Citing to Prewitt v. State, 191 S.W.3d 709 (Mo.App. 2006), the State argues that we need not address the specific issue on appeal because Movant's motion failed to state a cognizable claim under Rule 24.035. We agree.

Rule 24.035 provides in relevant part:

[a] person convicted of a felony on a plea of guilty and delivered to the custody of the [DOC] who claims that the conviction or sentence imposed violates the constitution and laws of this state or the constitution of the United States, including claims of ineffective assistance of trial and appellate counsel, that the court imposing the sentence was without jurisdiction to do so, or that the sentence imposed was in excess of the maximum sentence authorized by law may seek relief in the sentencing court pursuant to the provisions of this Rule 24.035.

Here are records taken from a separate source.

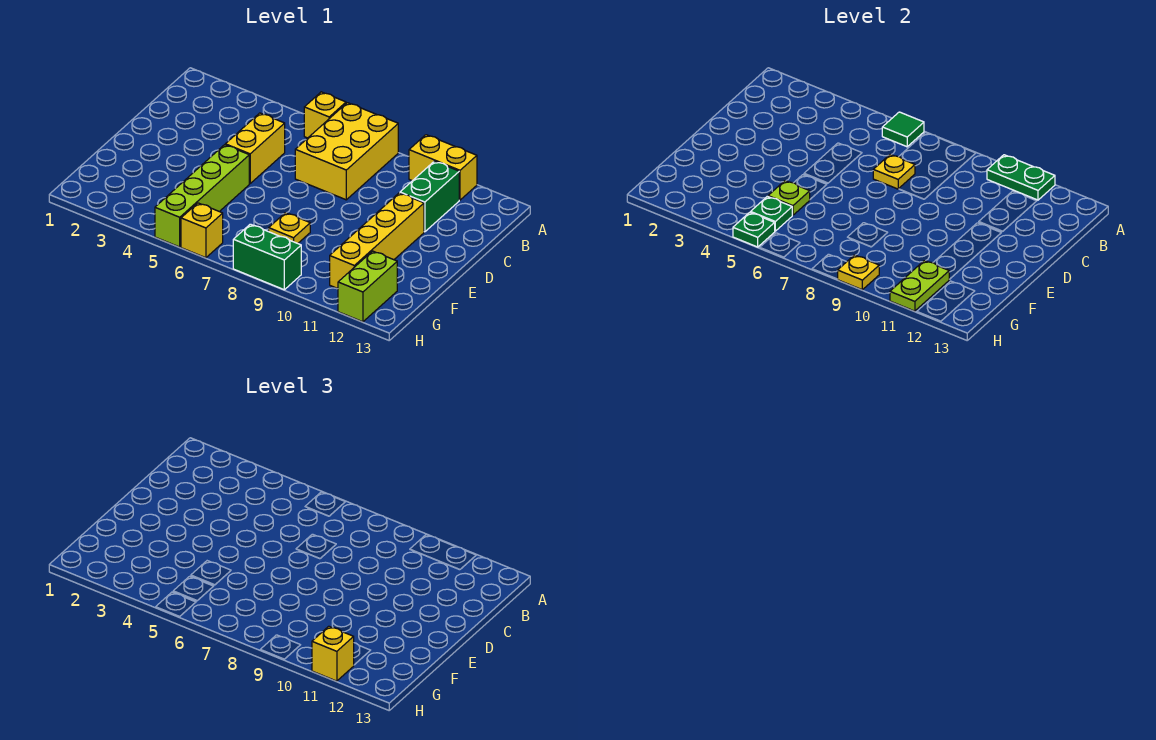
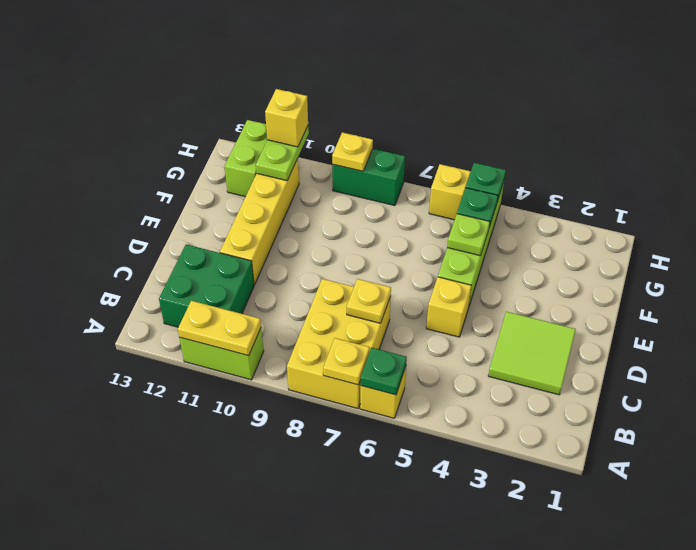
green tile A6 level 2 -> green plate A6 level 2
yellow brick A10:A11 level 1 -> lime brick A10:A11 level 1
green plate A10:A11 level 2 -> yellow plate A10:A11 level 2
green brick B11:C11 level 1 -> green brick B11:C12 level 1
none -> lime tile C2:D3 level 1
yellow brick C5:D5 level 1 -> yellow brick D5 level 1
yellow plate F8 level 1 -> yellow plate A7 level 2

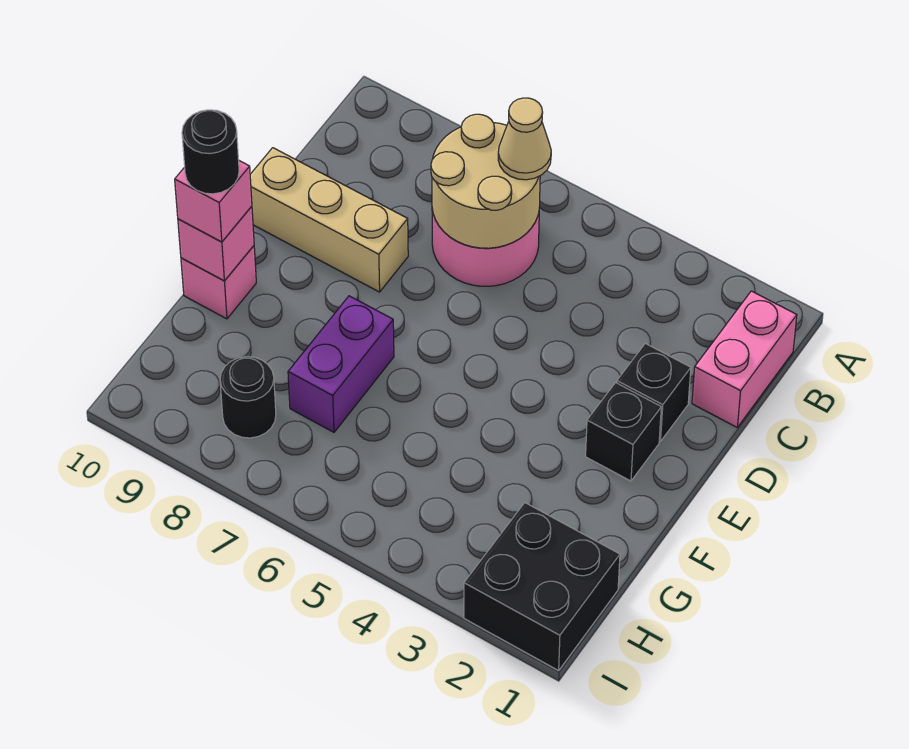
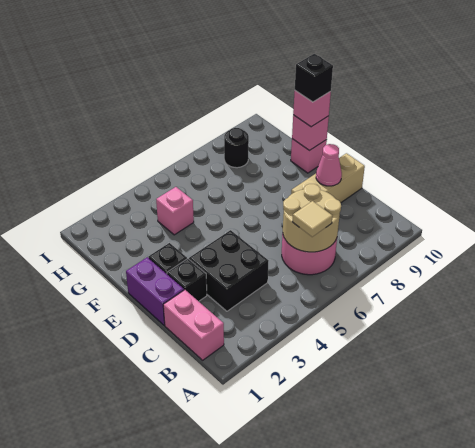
tan cone B6 level 3 -> tan tile B6 level 3
none -> pink cone D9 level 2
purple brick F7:G7 level 1 -> purple brick D1:E1 level 1
black round brick F10 level 4 -> black brick F10 level 4
none -> pink brick G4 level 1
black brick H1:I2 level 1 -> black brick C3:D4 level 1

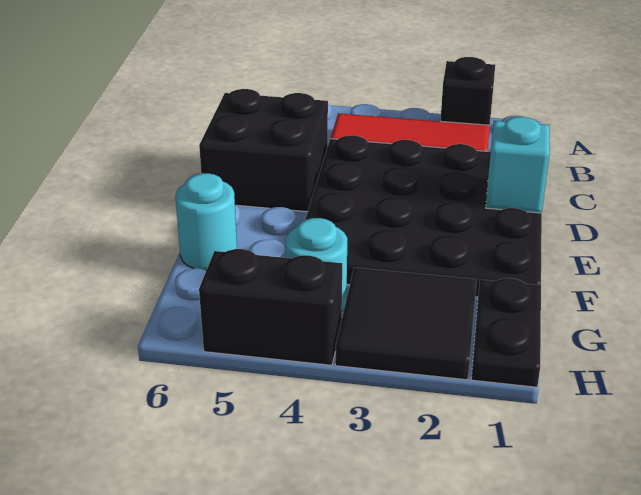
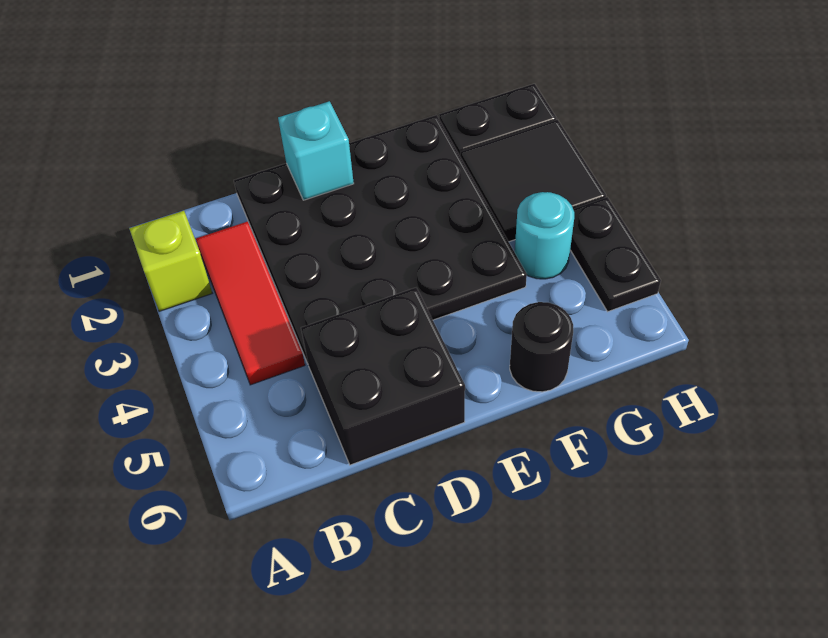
black brick A2 level 1 -> lime brick A2 level 1
cyan round brick F6 level 1 -> black round brick F6 level 1
black brick H4:H5 level 1 -> black plate H4:H5 level 1

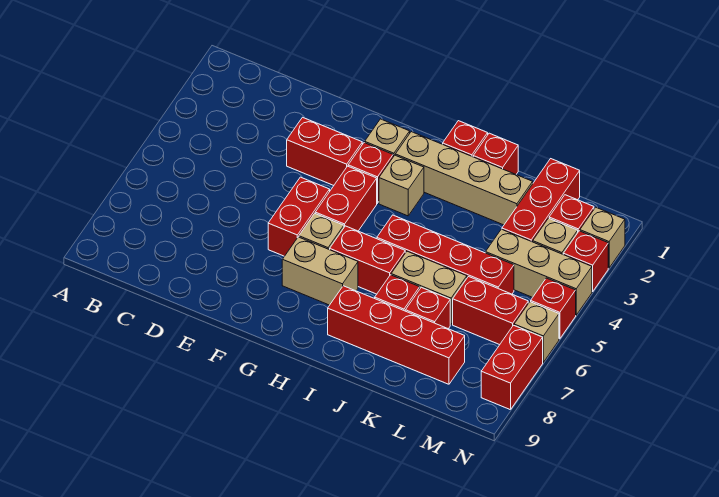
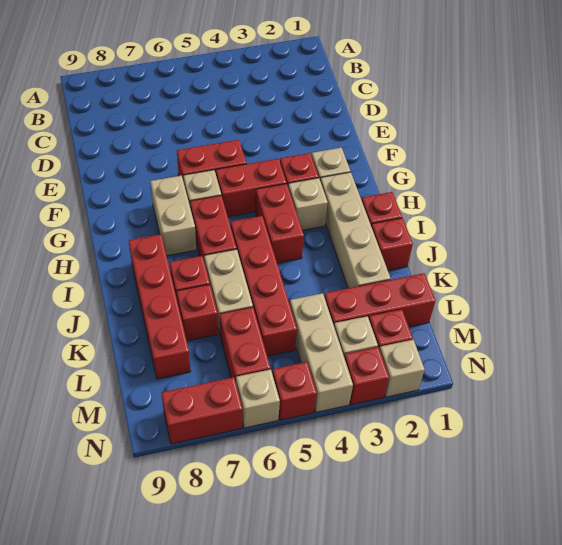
red brick E3:F3 level 1 -> red brick H4:I4 level 1

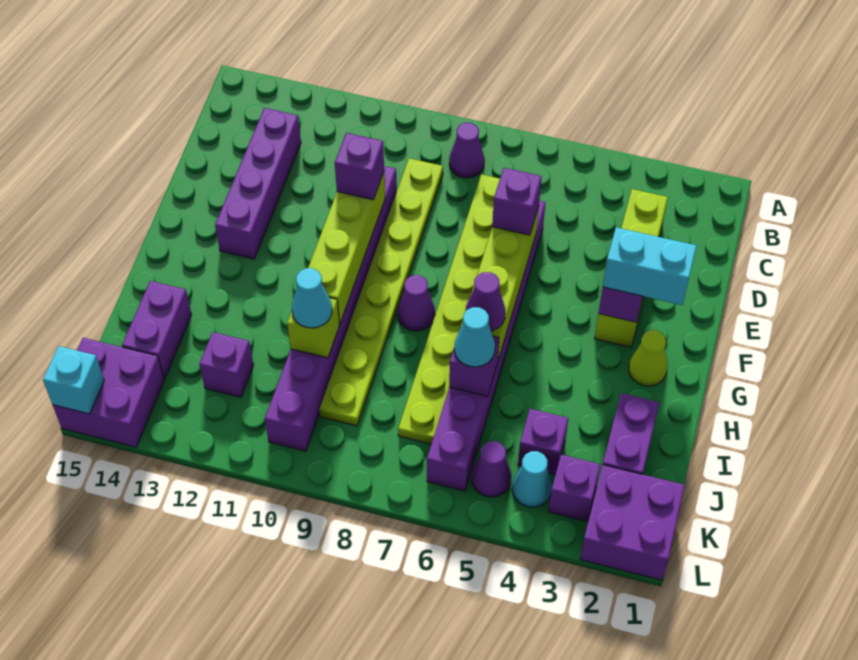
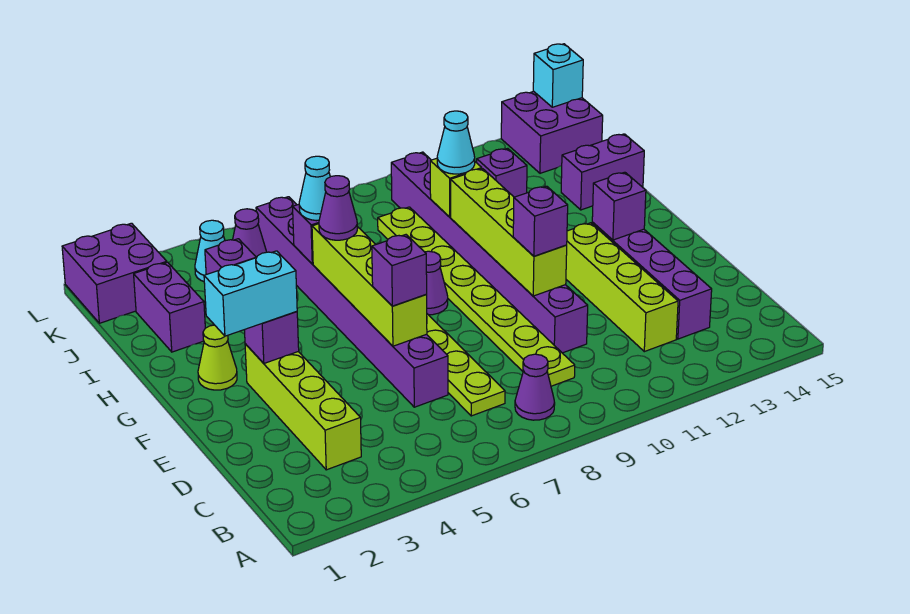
none -> lime brick C12:F12 level 1
purple brick I14:J14 level 1 -> purple brick I14:I15 level 1
purple brick K3 level 1 -> purple brick F13 level 2

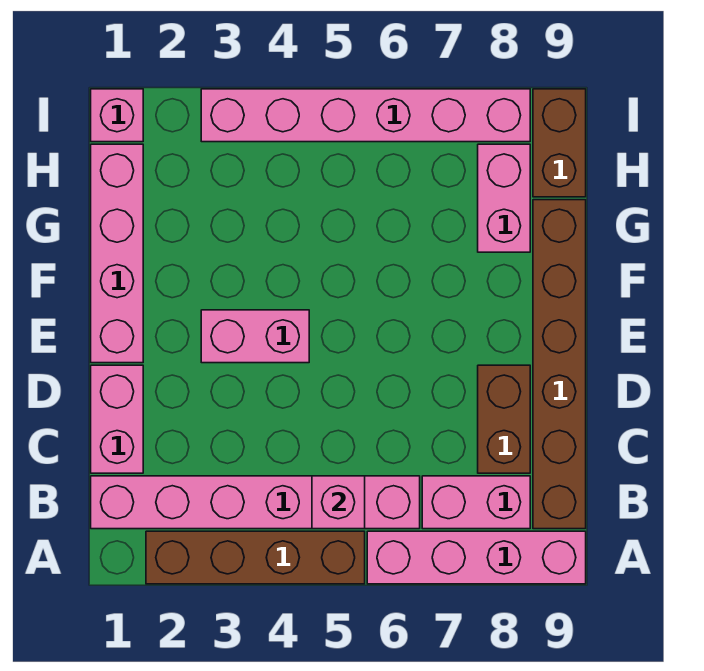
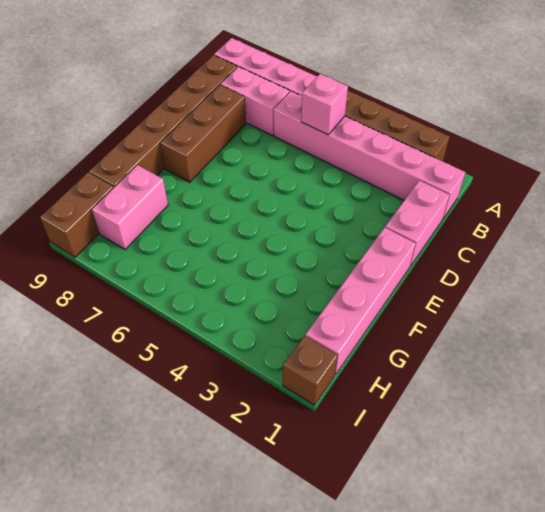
brown brick C8:D8 level 1 -> brown brick C8:E8 level 1
pink brick E3:E4 level 1 -> none
pink brick I1 level 1 -> brown brick I1 level 1
pink brick I3:I8 level 1 -> none

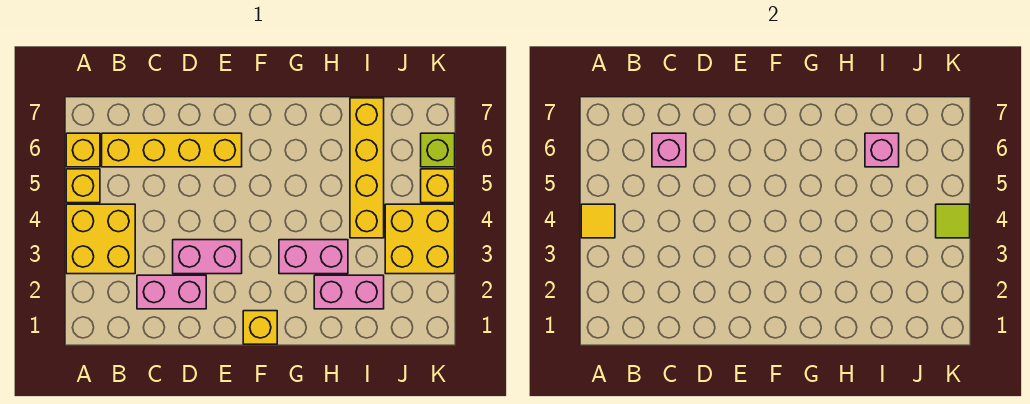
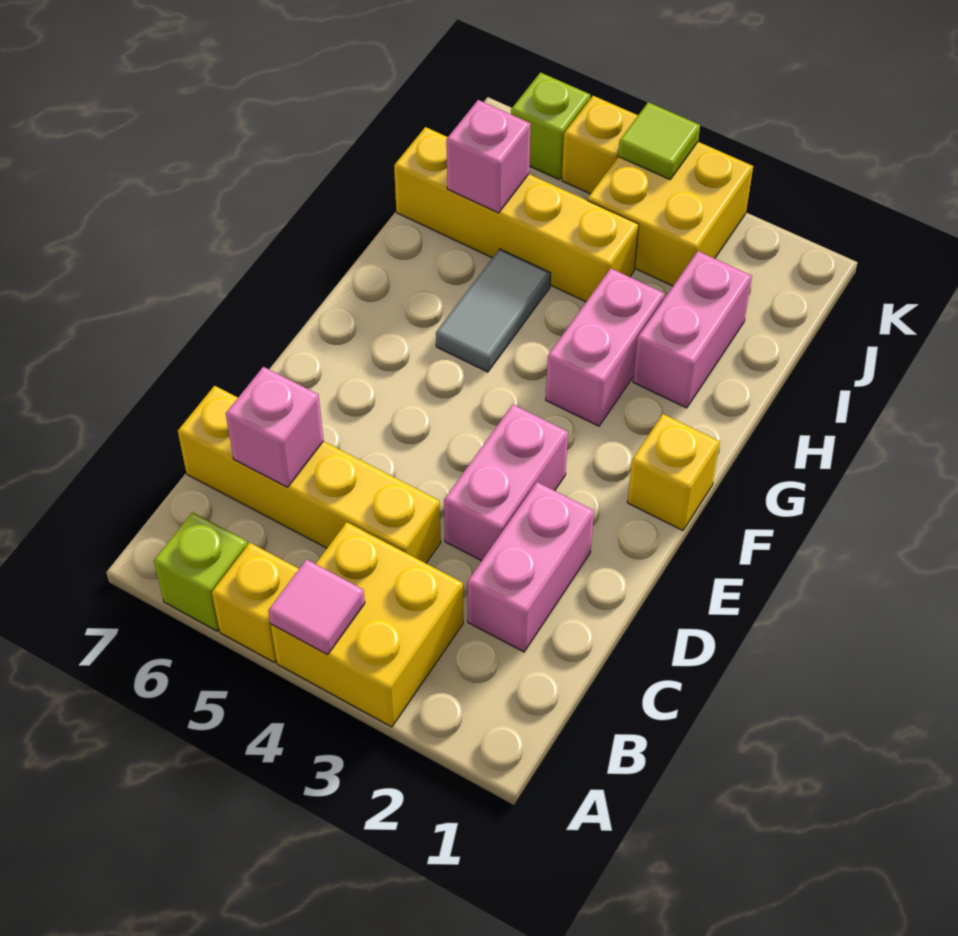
yellow tile A4 level 2 -> pink tile A4 level 2
yellow brick A6 level 1 -> lime brick A6 level 1
yellow brick B6:E6 level 1 -> yellow brick C4:C7 level 1
none -> grey tile G5:H5 level 1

"`This rule only allows `challenges to the validity of judgments or sentences, and then only on specified grounds.`" Prewitt, 191 S.W.3d at 711 (quoting Teter v. State, 893 S.W.2d 405, 405 (Mo.App. 1995)). Here, as with the movant in Prewitt, Movant does not seek to challenge the validity of his conviction nor does he challenge the jurisdiction or statutory authority of the sentencing court to impose the total of nineteen years imprisonment originally ordered. Rather, Movant maintains the sentencing court failed to comply with the requirements of section 559.115 by not giving him notice of a hearing within 120 days; hence, the first hearing did not comport with the requirements of section 559.115.3. He argues that because the trial court reset the matter to a later date "before another judge" this had the effect of nullifying the first hearing and the second hearing failed to qualify because it took place after 120 days of sentencing and was heard by a judge who had previously been disqualified in the case.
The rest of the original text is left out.